Potassium in biology

Potassium is an essential mineral micronutrient and is the main intracellular ion for all types of cells. It is important in maintaining fluid and electrolyte balance in the bodies of humans and animals.[1][2] Potassium is necessary for the function of all living cells, and is thus present in all plant and animal tissues. It is found in especially high concentrations within plant cells, and in a mixed diet, it is most highly concentrated in fruits. The high concentration of potassium in plants, associated with comparatively very low amounts of sodium there, historically resulted in potassium first being isolated from the ashes of plants (potash), which in turn gave the element its modern name. The high concentration of potassium in plants means that heavy crop production rapidly depletes soils of potassium, and agricultural fertilizers consume 93% of the potassium chemical production of the modern world economy.

The functions of potassium and sodium in living organisms are quite different. Animals, in particular, employ sodium and potassium differentially to generate electrical potentials in animal cells, especially in nervous tissue. Potassium depletion in animals, including humans, results in various neurological dysfunctions.

Function in plants

Function in animals

Potassium is the major cation (positive ion) inside animal cells, while sodium is the major cation outside animal cells. The difference between the concentrations of these charged particles causes a difference in electric potential between the inside and outside of cells, known as the membrane potential. The balance between potassium and sodium is maintained by ion transporters in the cell membrane. All potassium ion channels are tetramers with several conserved secondary structural elements. A number of potassium channel structures have been solved including voltage gated,[3][4][5] ligand gated,[6][7][8][9][10] tandem-pore,[11][12][13] and inwardly rectifying channels,[14][15][16][17][18] from prokaryotes and eukaryotes. The cell membrane potential created by potassium and sodium ions allows the cell to generate an action potentiala "spike" of electrical discharge. The ability of cells to produce electrical discharge is critical for body functions such as neurotransmission, muscle contraction, and heart function.[19]

Deficiency

High blood pressure/Hypertension

Diets low in potassium lead to hypertension.[20]

Hypokalemia

A severe shortage of potassium in body fluids may cause a potentially fatal condition known as hypokalemia. Hypokalemia typically results from loss of potassium through diarrhea, diuresis, or vomiting. Symptoms are related to alterations in membrane potential and cellular metabolism. Symptoms include muscle weakness and cramps, paralytic ileus, ECG abnormalities, intestinal paralysis, decreased reflex response and (in severe cases) respiratory paralysis, alkalosis and arrhythmia.
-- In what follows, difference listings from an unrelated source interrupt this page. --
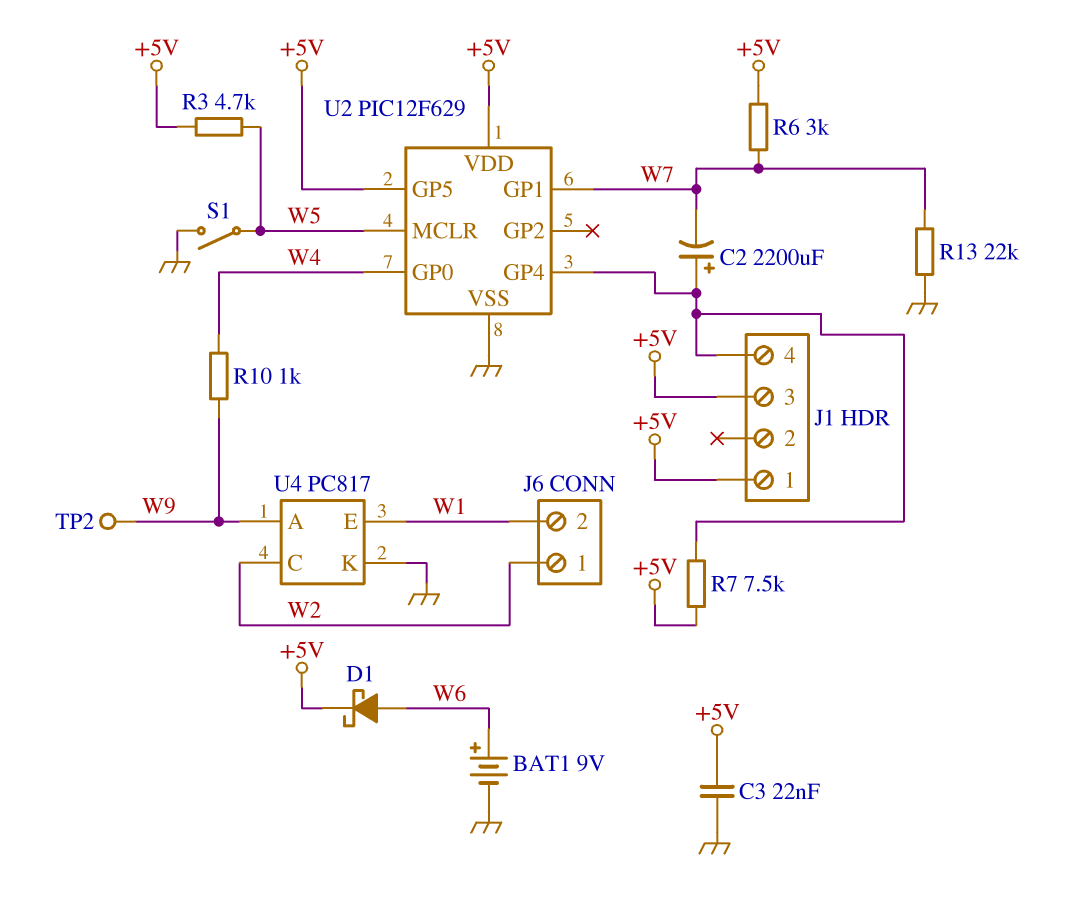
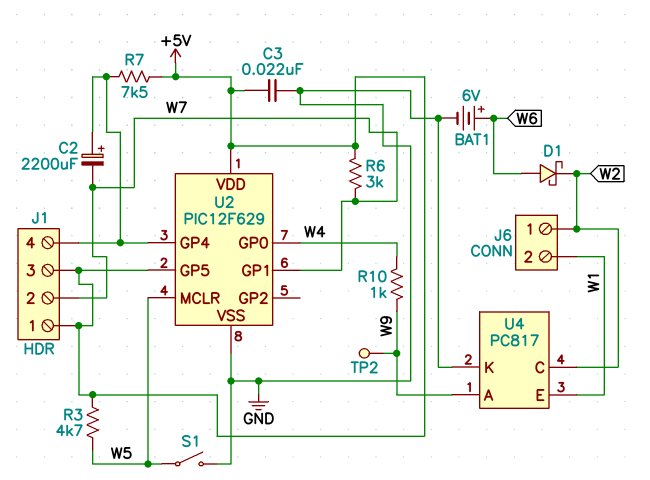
BAT1: 9V (plus W6, minus GND) -> 6V (plus W6, minus GND)
D1: schottky (A W6, K +5V) -> schottky (A W6, K W2)
J1 pin 2: none -> W7
R13: 22k (GND, W7) -> none

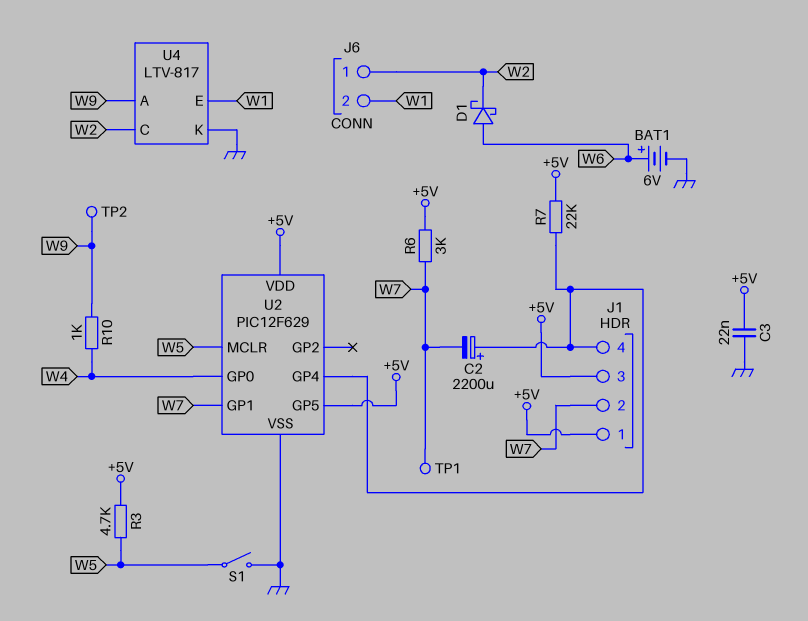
R7: 7.5k (+5V, J1/4) -> 22k (+5V, J1/4)
TP1: none -> test point (W7)
U4: PC817 -> LTV-817

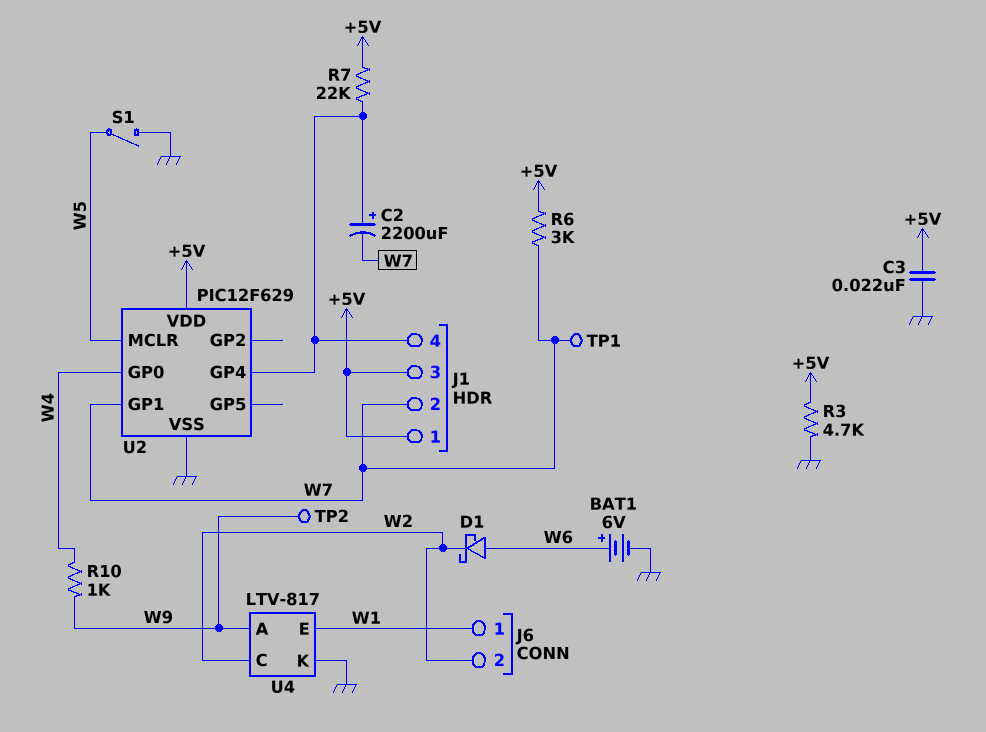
J6 pin 1: W2 -> W1
J6 pin 2: W1 -> W2
R3: 4.7k (+5V, W5) -> 4.7k (+5V, GND)
U2 pin GP5: +5V -> none

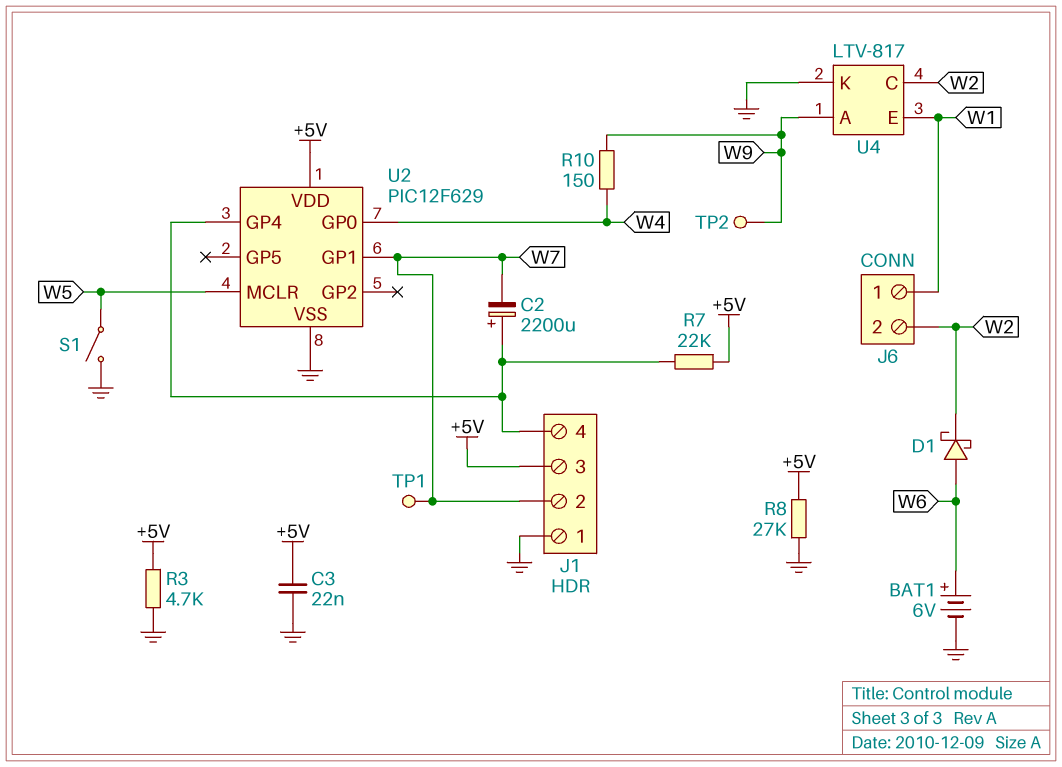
J1 pin 1: +5V -> GND
R6: 3k (+5V, W7) -> none
R8: none -> 27k (+5V, GND)
R10: 1k (W4, W9) -> 150 (W4, W9)

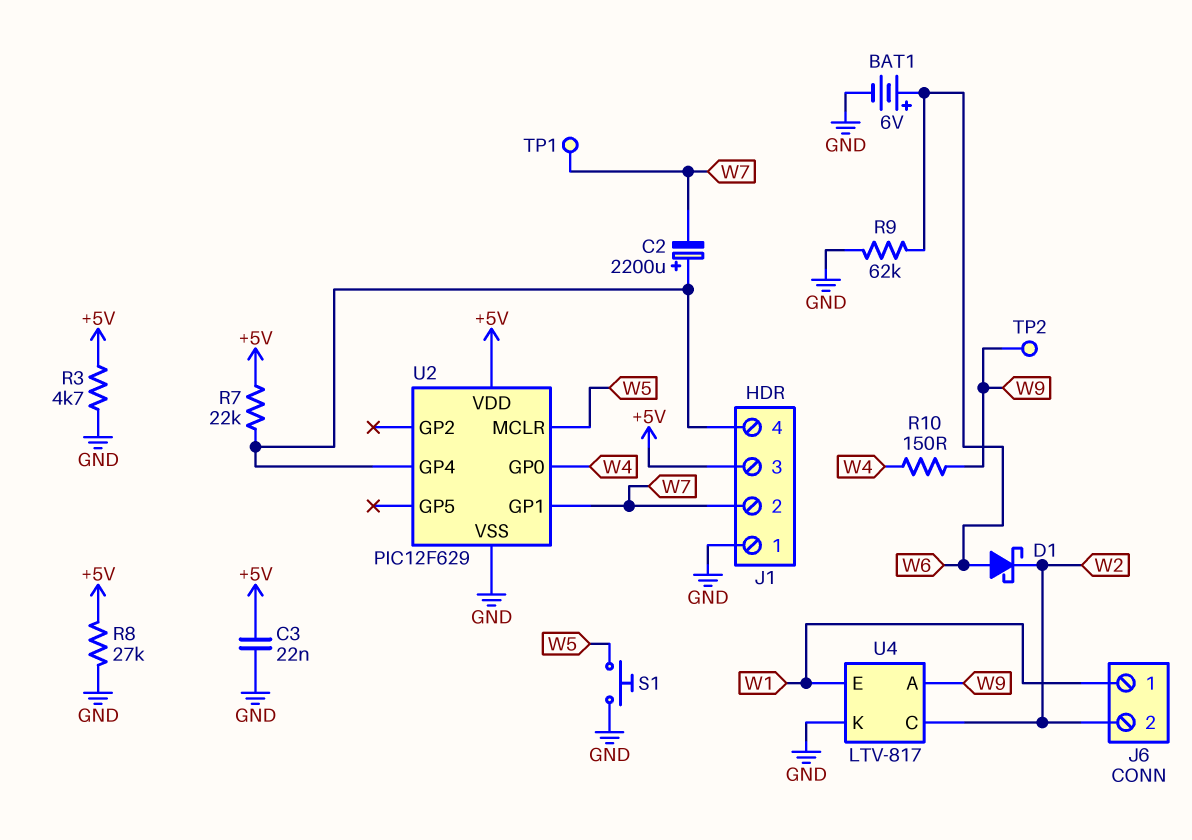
R9: none -> 62k (GND, W6)
S1: switch (GND, W5) -> button (GND, W5)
In rare cases, habitual consumption of large amounts of black licorice has resulted in hypokalemia. Licorice contains a compound (Glycyrrhizin) that increases urinary excretion of potassium.

Insufficient intake

Although low dietary intake of potassium does not lead to hypokalemia in healthy individuals, many long-term health risks are related to insufficient dietary potassium.

The 2004 guidelines of the Institute of Medicine specify an RDA of 4700 mg of potassium for adults,[21] based on intake levels that have been found to lower blood pressure, reduce salt sensitivity, and minimize the risk of kidney stones. However, most Americans consume only half that amount per day.[22] Similarly, in the European Union, particularly in Germany and Italy, insufficient potassium intake is widespread.[23]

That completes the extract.